Это была собака. Вернее, то, что от нее осталось после схватки с алабаями. По всем приметам это был домашний пес: его шерсть старательно вычесана, а на шее закреплен широкий кожаный ошейник. Пожалев животное, которое буквально плавало в луже крови, Илларион достал из-за пояса пистоль и добил его.

Татары тут же бросились к добыче и сорвали с мертвой собаки ошейник. Они знали, что делать. Один из них распорол нитки ошейника и достал сложенный в несколько раз лист пергамента. Даже издалека на нем видна была гербовая печать рода Потоцких. Добродумов попытался забрать у татар послание молодого Потоцкого, но те с криками «Ясыр! Мурза! Ясыр!» вскочили на лошадей и умчались в свой лагерь.

* * *

Как всегда невозмутимый, комиссар Шемберг придирчиво наблюдал за тем, как польское войско заканчивало построение в походно-боевой порядок. Стефан расположил кавалерию в виде большого четырехугольника, заполнив внутреннее пространство пехотой и обозами. Медленно, но уверенно этот живой квадрат из людей, лошадей и подвод двигался в нужном направлении. Такой маневр, описанный в польских учебниках по военному делу, молодой Потоцкий выполнял много раз. И всегда успешно.

Татарская конница налетела внезапно. Тысячи всадников, взяв войско поляков в кольцо, устроили головокружительную гонку по кругу. Такого в учебниках по тактике ведения боя не было. Поднявшееся облако пыли закрыло солнце, стало трудно дышать. Испуганные лошади польских гусар шарахались в сторону, нарушая походный порядок. Словно в тире, татары на полном скаку обстреливали противника градом стрел.

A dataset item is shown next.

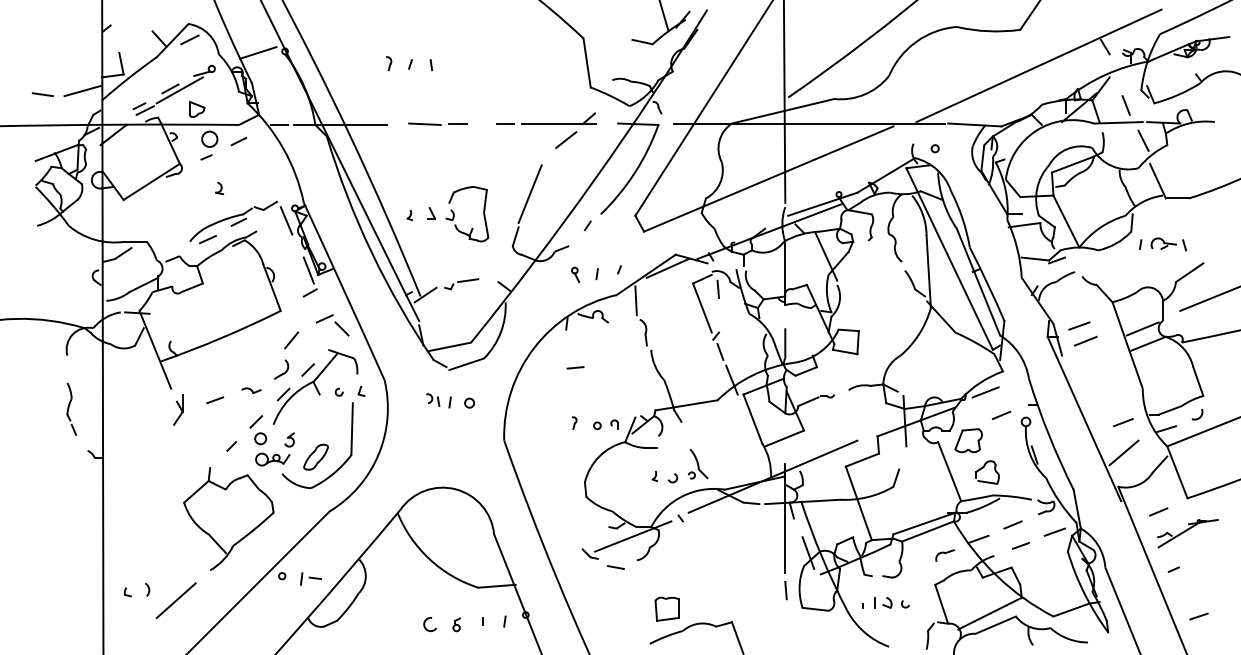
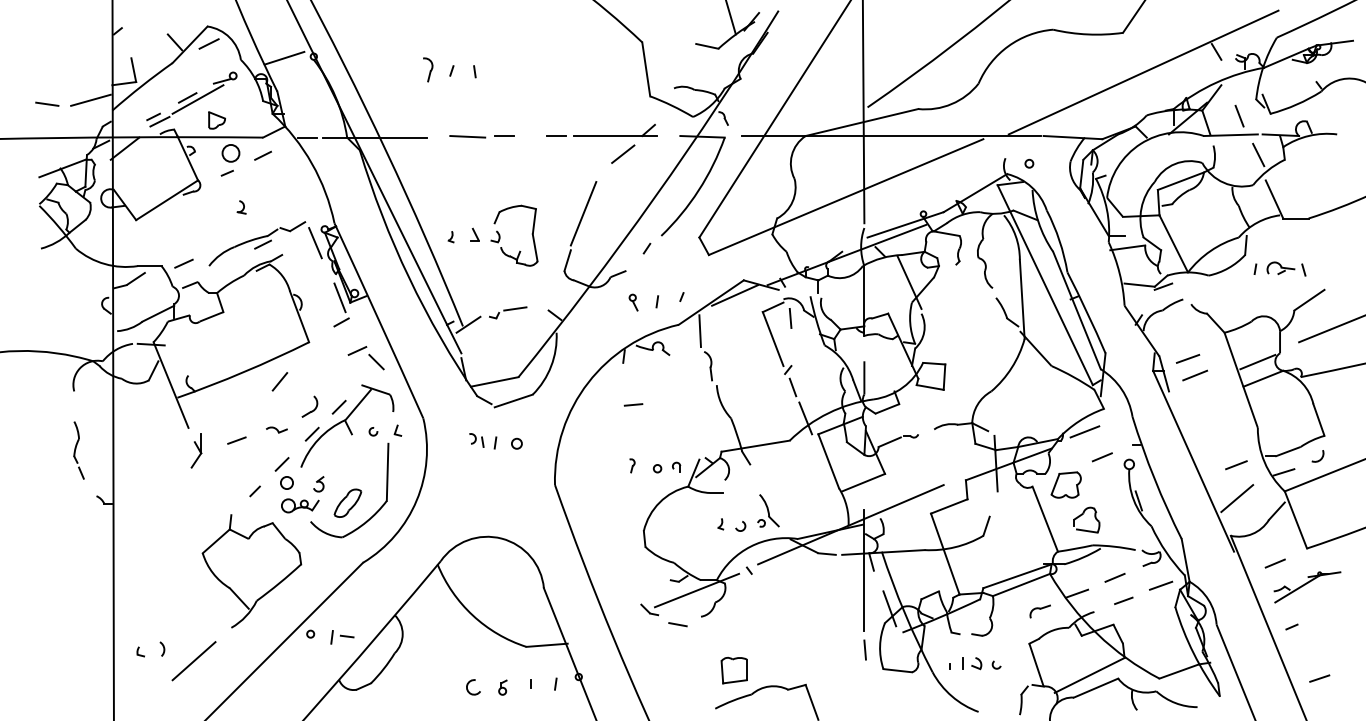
part: (388, 64) -> (427, 70), size x1.6
line: (207, 239) -> (183, 263), moved
line: (291, 340) -> (279, 381), moved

Наиболее отчаянные из них, как степные черти, выскакивали из облака пыли в нескольких метрах от гусар и арканами выхватывали поляков из их рядов. Выдернув шляхтича из седла, татарин еще долго тянул его за собой по земле. Во все стороны летели окровавленные перья, куски бархата и нежнейшего шелка. Слов молитвы или криков несчастных слышно не было. На уши давил боевой клич татарской конницы, который переходил в вой «Алла-а-а!».

Походно-боевой порядок польского войска был нарушен. Стефан и его командиры метались вдоль строя гусар, пытаясь выправить их ряды и дать хоть какой-то отпор татарской коннице. Главным врагом поляков стала паника. Ничего не видящие и не понимающие пехотинцы и обозники всей своей массой напирали на кавалеристов, выталкивая их из строя, после чего те становились мишенью для крымчаков. Кое-где гусары сами покинули ряды, рассчитывая прорваться сквозь кольцо татарской конницы. Их судьба была предрешена. Визг сабли — это последнее, что позволил им услышать Господь в шуме боевой схватки.